Na turma da literatura, convivo com gente de todo tipo. Muitos são de esquerda; outros são de direita. Às vezes concordo com um lado; outras vezes discordo dele.

Quando há oportunidade, procuro conversar e aprender com qualquer um, embora eu tenha sempre as minhas próprias questões.

Não estar bem certo das coisas às vezes me deixa mal com este ou aquele sujeito, quando ele exige de mim, de modo explícito ou não, um alinhamento automático em nome da classe.

Apesar disso, nunca cheguei a bater boca com ninguém, muito menos joguei no lixo uma obra-prima sequer porque o autor-pessoa me decepcionou de algum modo.

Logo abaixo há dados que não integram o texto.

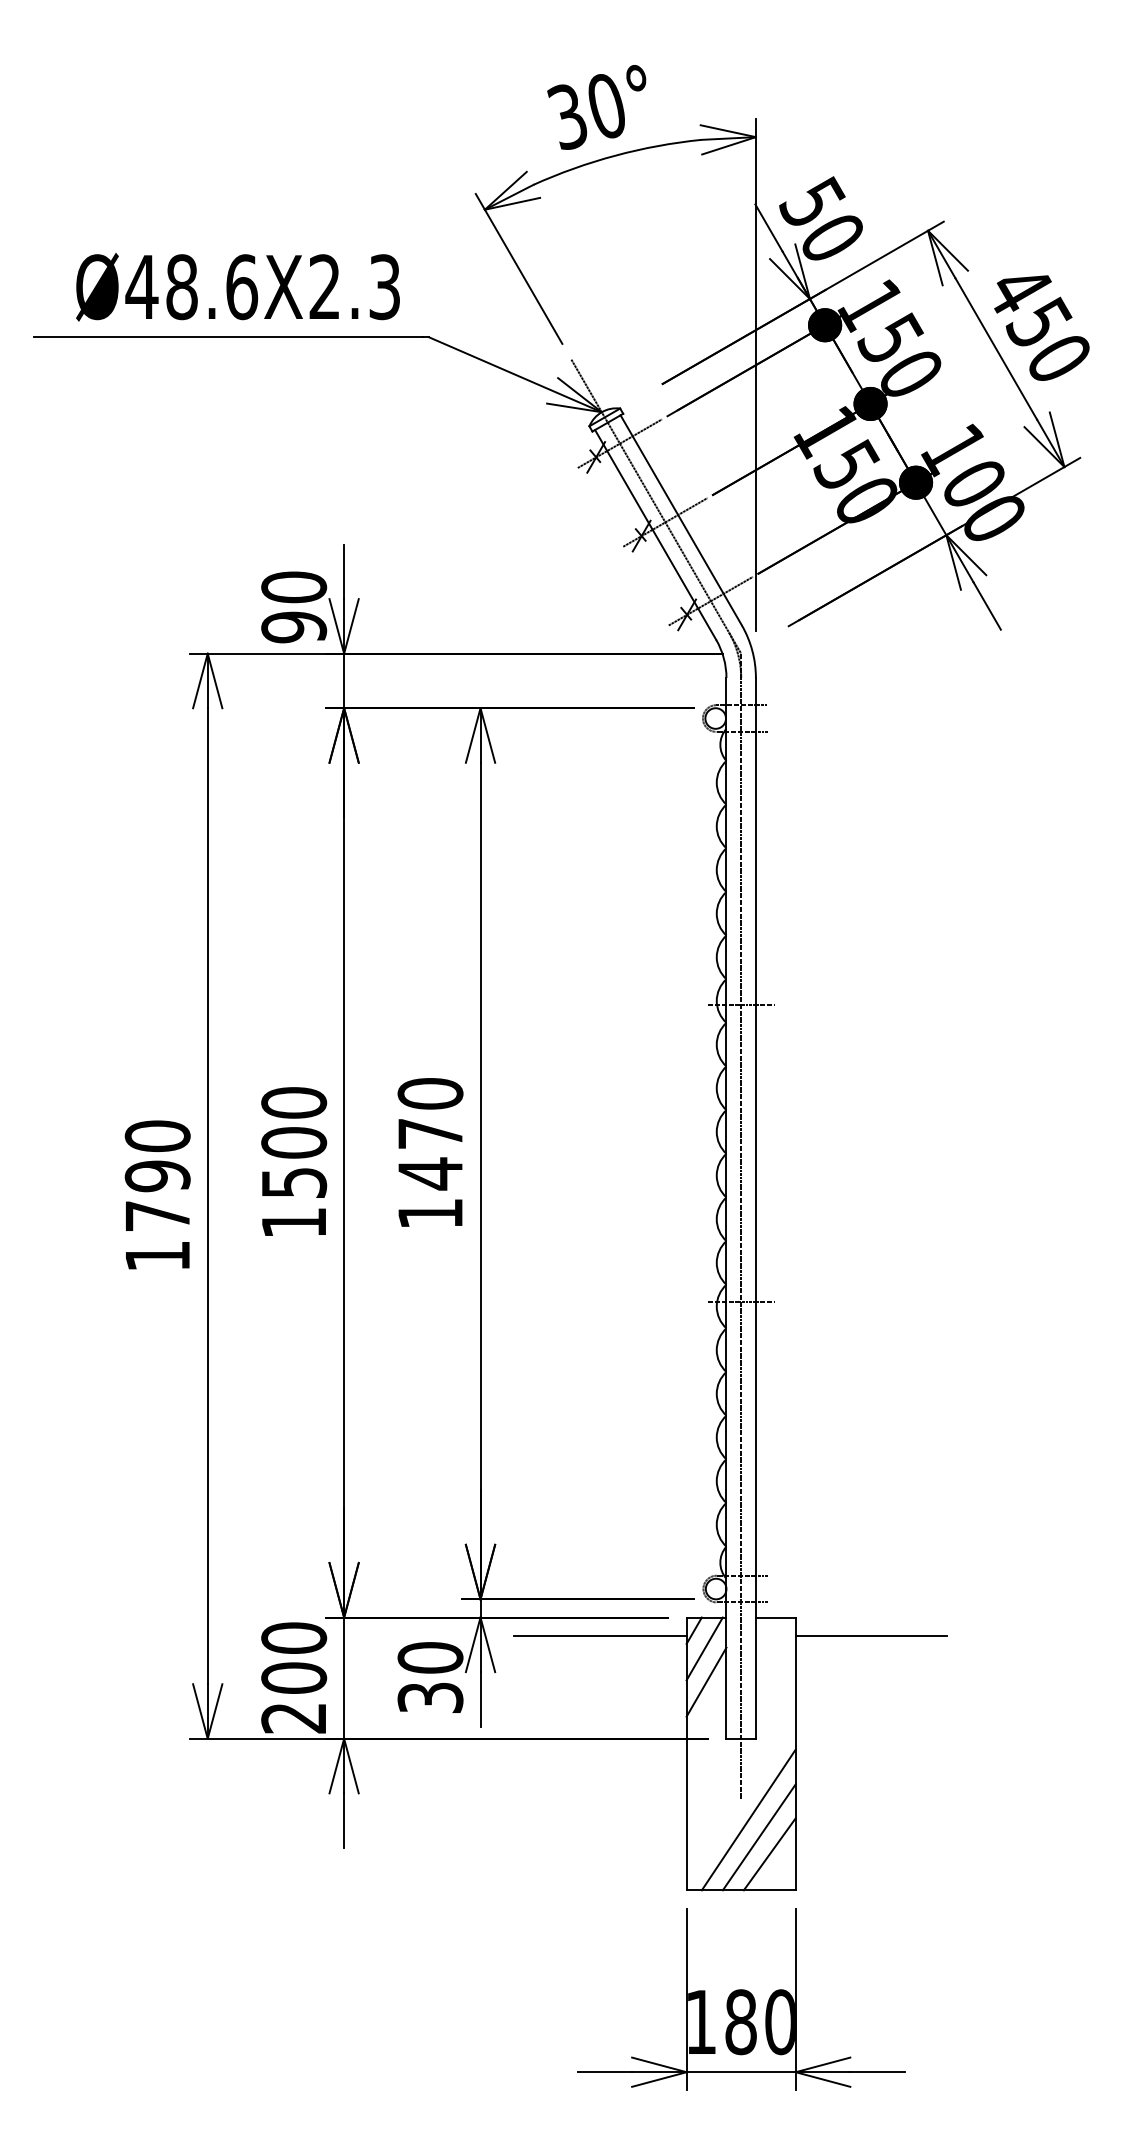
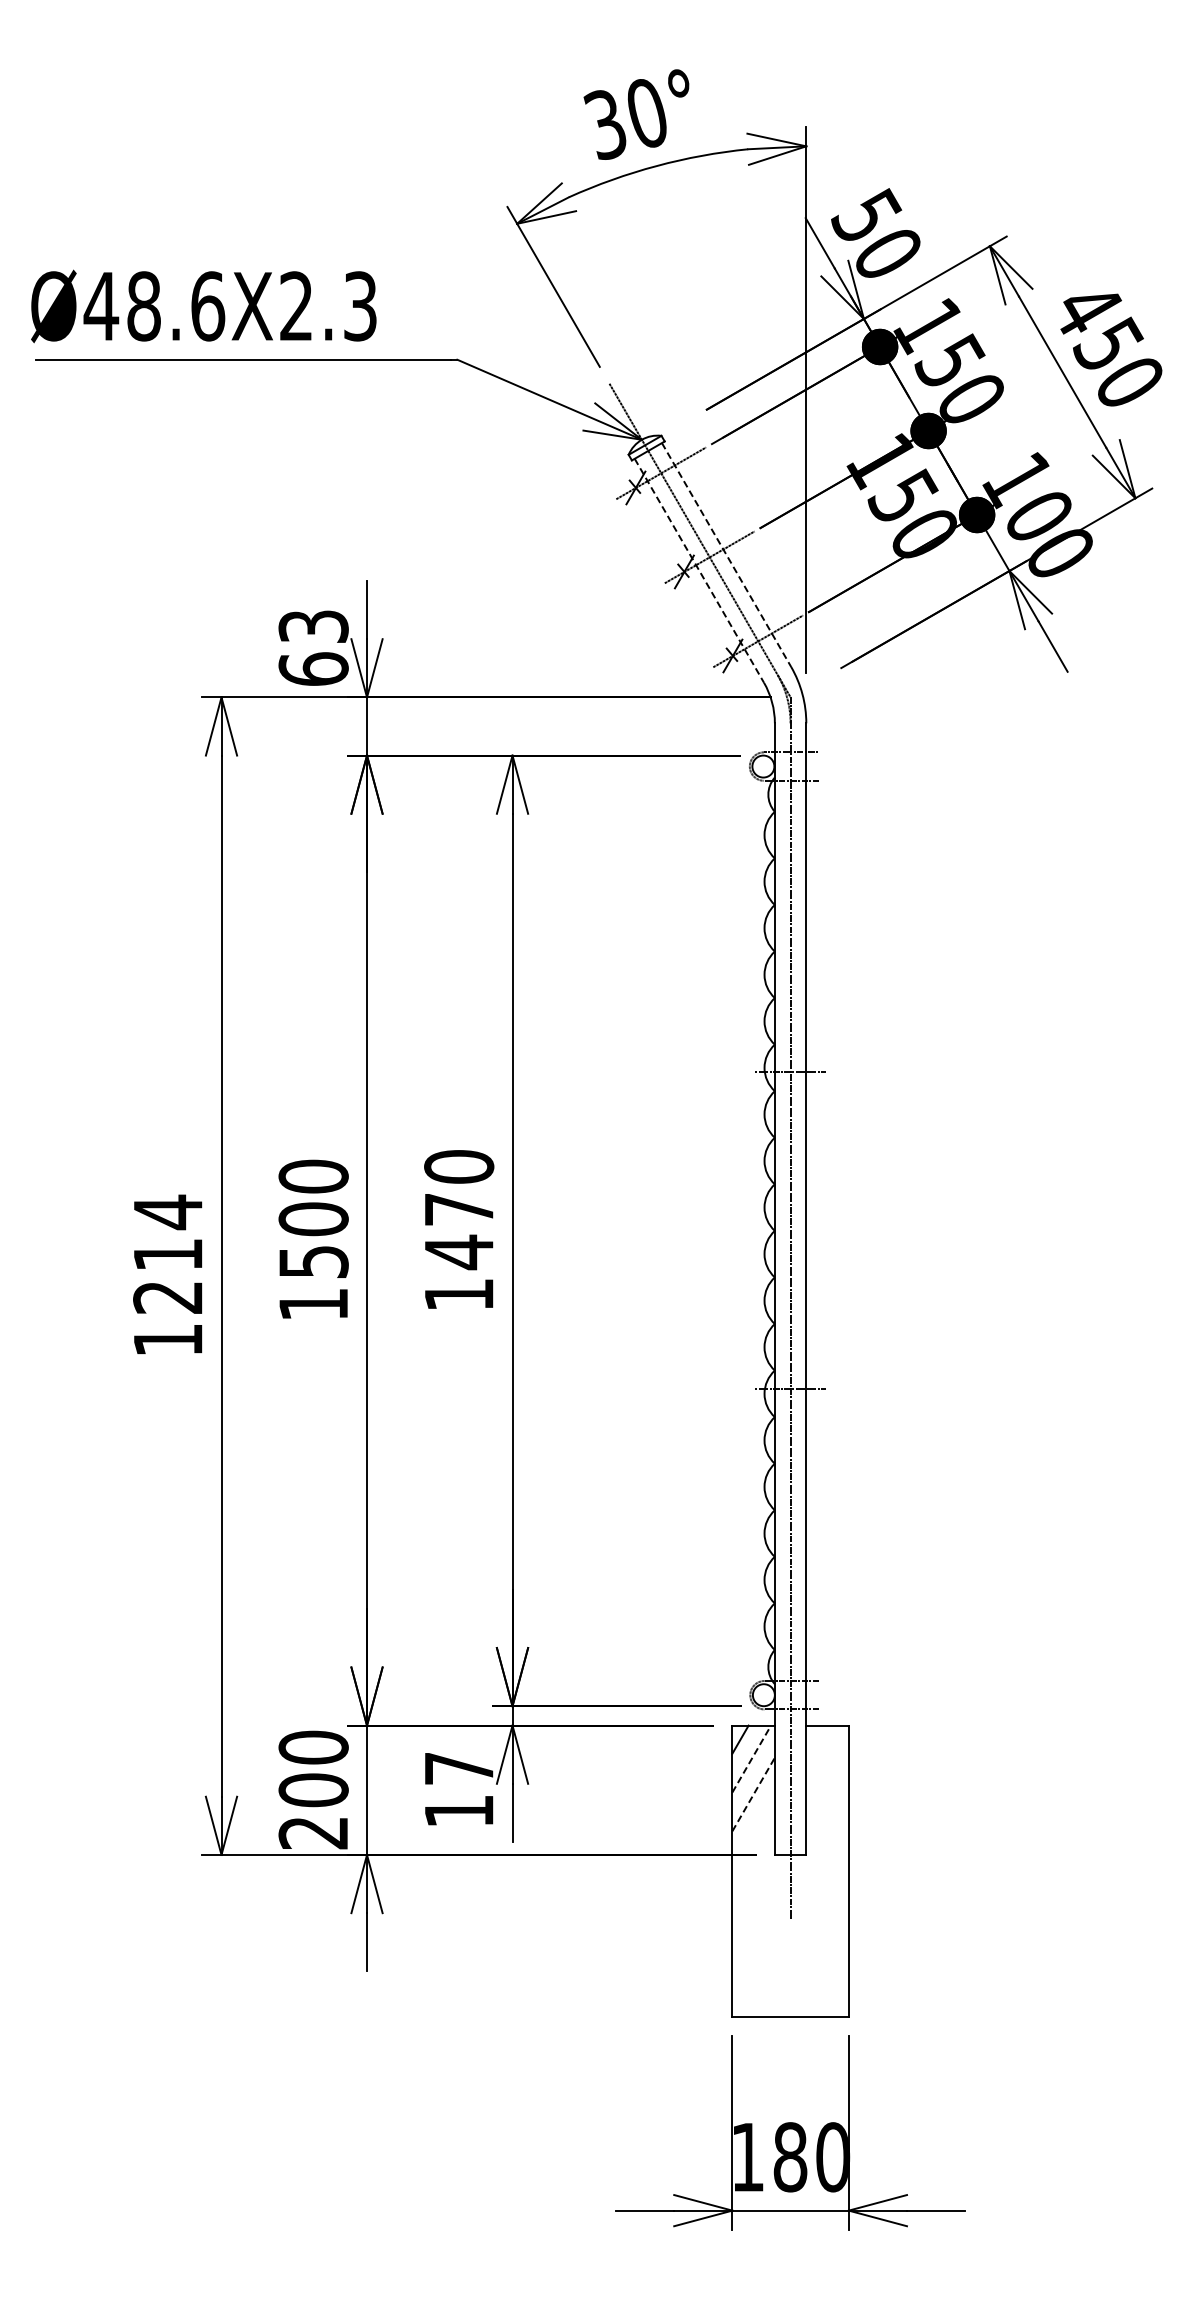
text: (237, 287) -> (203, 306), moved
line: (681, 520) -> (726, 555), solid -> dashed
line: (655, 535) -> (699, 571), solid -> dashed
text: (293, 606) -> (313, 647), 90 -> 63
text: (158, 1174) -> (168, 1253), 1790 -> 1214
line: (600, 1636) -> (640, 1745), removed
line: (871, 1636) -> (929, 1745), removed
line: (704, 1649) -> (751, 1759), solid -> dashed
text: (430, 1677) -> (459, 1789), 30 -> 17
line: (706, 1682) -> (753, 1794), solid -> dashed
line: (748, 1819) -> (798, 1941), removed
line: (758, 1836) -> (809, 1959), removed
line: (769, 1853) -> (820, 1977), removed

Por definição, concordo com o que defendeu Bakhtin em seu ensaio "O Autor e o Personagem na Atividade Estética": a obra de arte é do domínio do "autor-criador, elemento da obra", o qual não deve ser confundido com o "autor-pessoa, elemento do acontecimento ético e social da vida".

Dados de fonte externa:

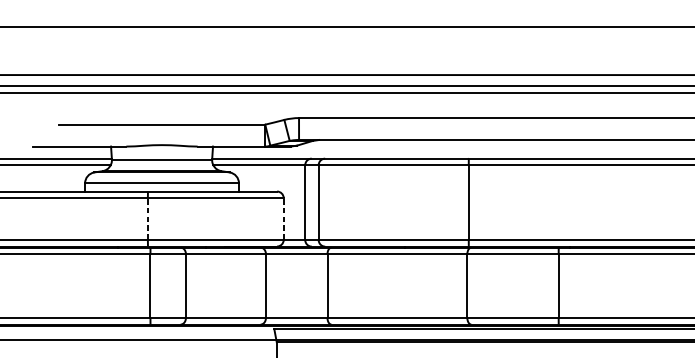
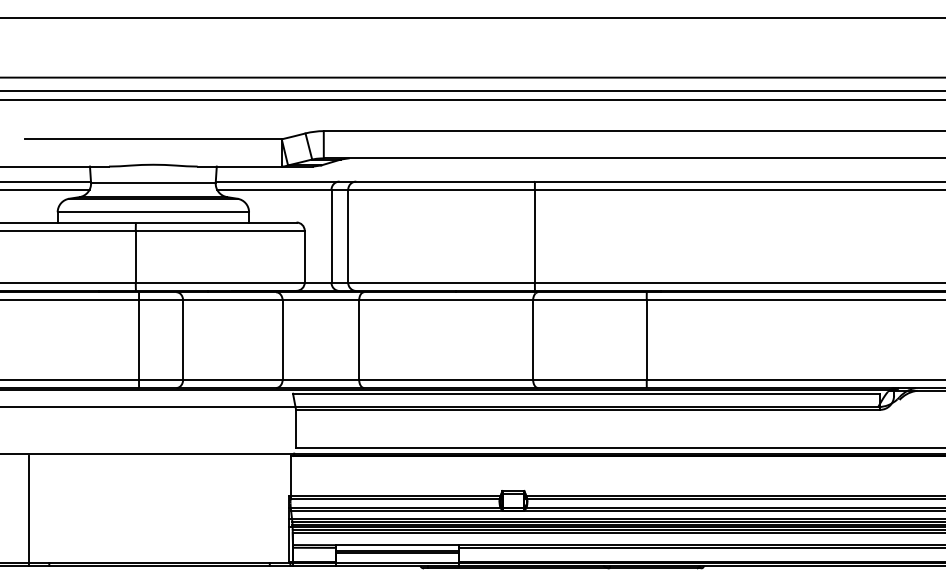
line: (147, 218) -> (135, 256), dashed -> solid
line: (283, 218) -> (304, 256), dashed -> solid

Para o filósofo russo, o trabalho estético se caracteriza por ser uma "resposta única ao todo do personagem", a qual é produto de uma "visão ativa da personagem como um todo".

Ora, essa visão do todo ocorre precisamente quando o autor-pessoa, com sua orientação ético-cognitiva interessada e parcial, sai de cena e dá lugar a uma outra consciência (o autor-criador) que, livremente, seja capaz de desbravar a personagem de diversos pontos de vista verbo-axiológicos até complementá-la, sem que, no entanto, nesse processo de acabamento, reduza a complexa humanidade do herói.

Quando tal desprendimento não ocorre e o autor-criador, como "elemento da obra", não assume plenamente o controle da criação artística, a literatura se empobrece e se torna simplesmente ruim - às vezes tão ruim quanto em certos momentos nos parece o sujeito que pôs seu nome nela.